«Non cercare di...»
La luce del sole esplose attraverso le nuvole. Spesso non c’era luce solare nel Mondo dei Sogni, ma ora inondò l’area attorno a Rand.
Moridin barcollò all’indietro. Alzò lo sguardo verso la luce, poi fissò Rand e strinse gli occhi. «Non pensare... non pensare che crederò ai tuoi trucchetti, Lews Therin. Weiramon è rimasto scosso da quello che gli hai fatto, ma non è una cosa tanto difficile trattenere saidin e ascoltare i battiti del cuore delle persone che accelerano.»

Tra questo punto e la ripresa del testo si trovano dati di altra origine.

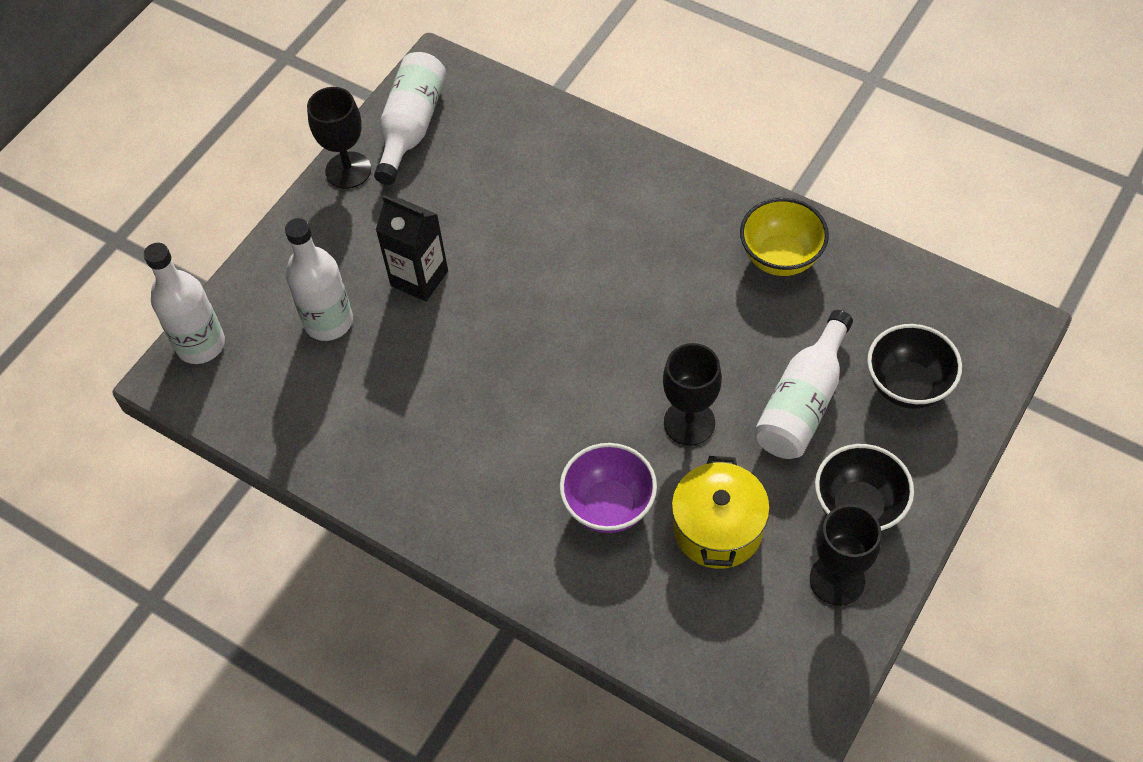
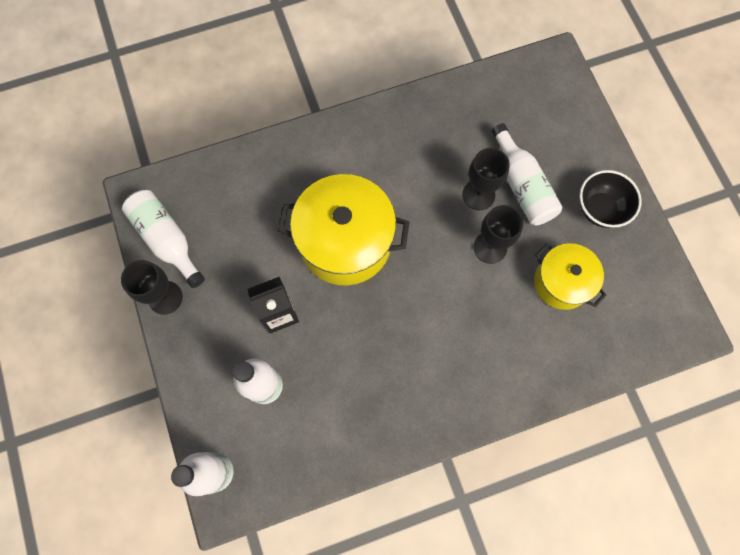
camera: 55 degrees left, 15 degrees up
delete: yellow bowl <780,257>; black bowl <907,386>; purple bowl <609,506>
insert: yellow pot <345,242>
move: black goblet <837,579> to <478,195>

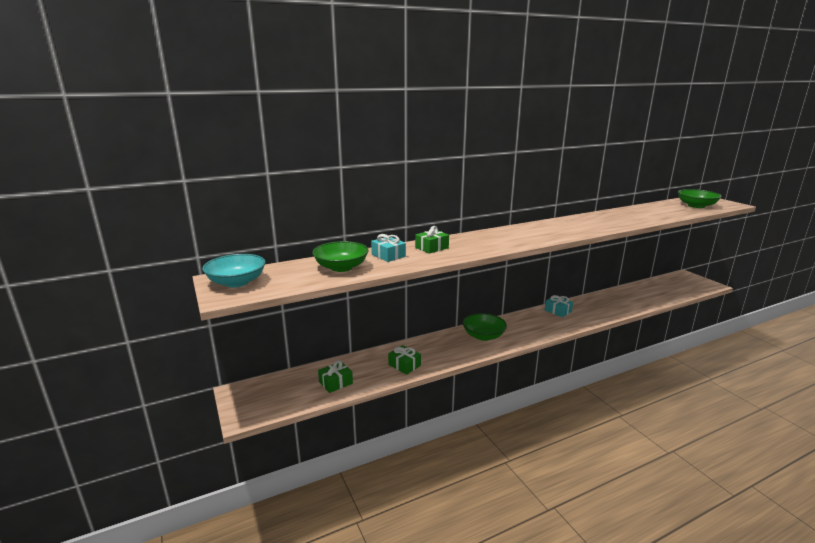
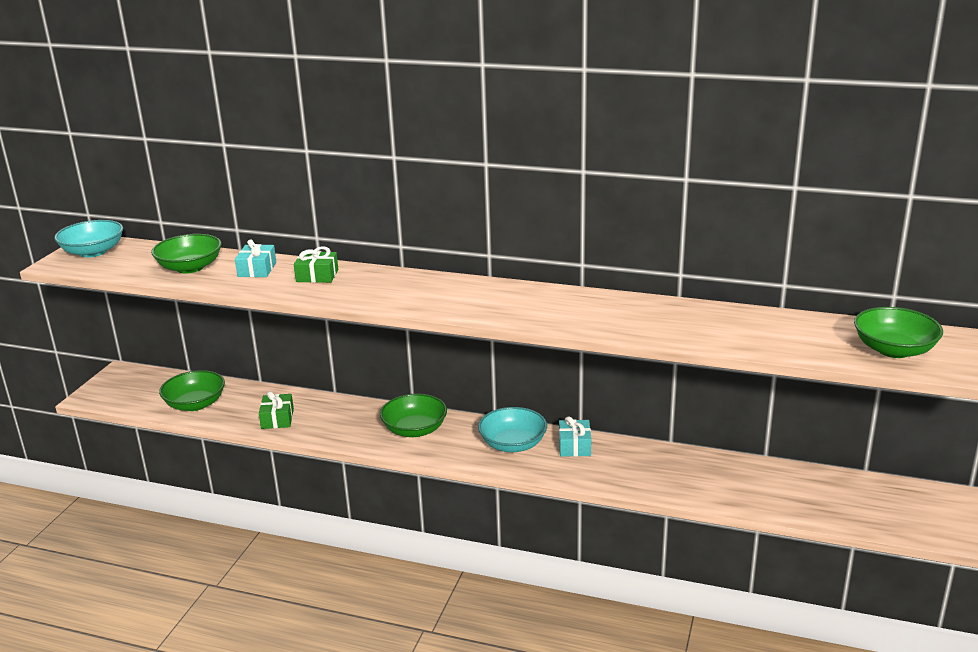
camera: 45 degrees right, 5 degrees up
insert: turquoise bowl <513,444>
replace: green gift <335,383> to green bowl <195,404>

Rand fece uno sforzo di volontà. Le foglie morte scricchiolanti iniziarono a trasformarsi ai suoi piedi, diventando di nuovo verdi, e fili d’erba spuntarono tra quelle foglie. Il verde si diffuse da lui come vernice versata, e sopra le nuvole si allontanarono ribollendo.
Moridin sgranò gli occhi. Barcollò, fissando il cielo mentre le nuvole si ritiravano... Rand poteva percepire il suo sconcerto. Questo era il frammento di sogno di Moridin.
Però, per attirarvi dentro qualcun altro, aveva dovuto metterlo vicino a Tel’aran’rhiod. Si applicavano quelle regole. C’era anche qualcos’altro, qualcosa sulla connessione tra loro due...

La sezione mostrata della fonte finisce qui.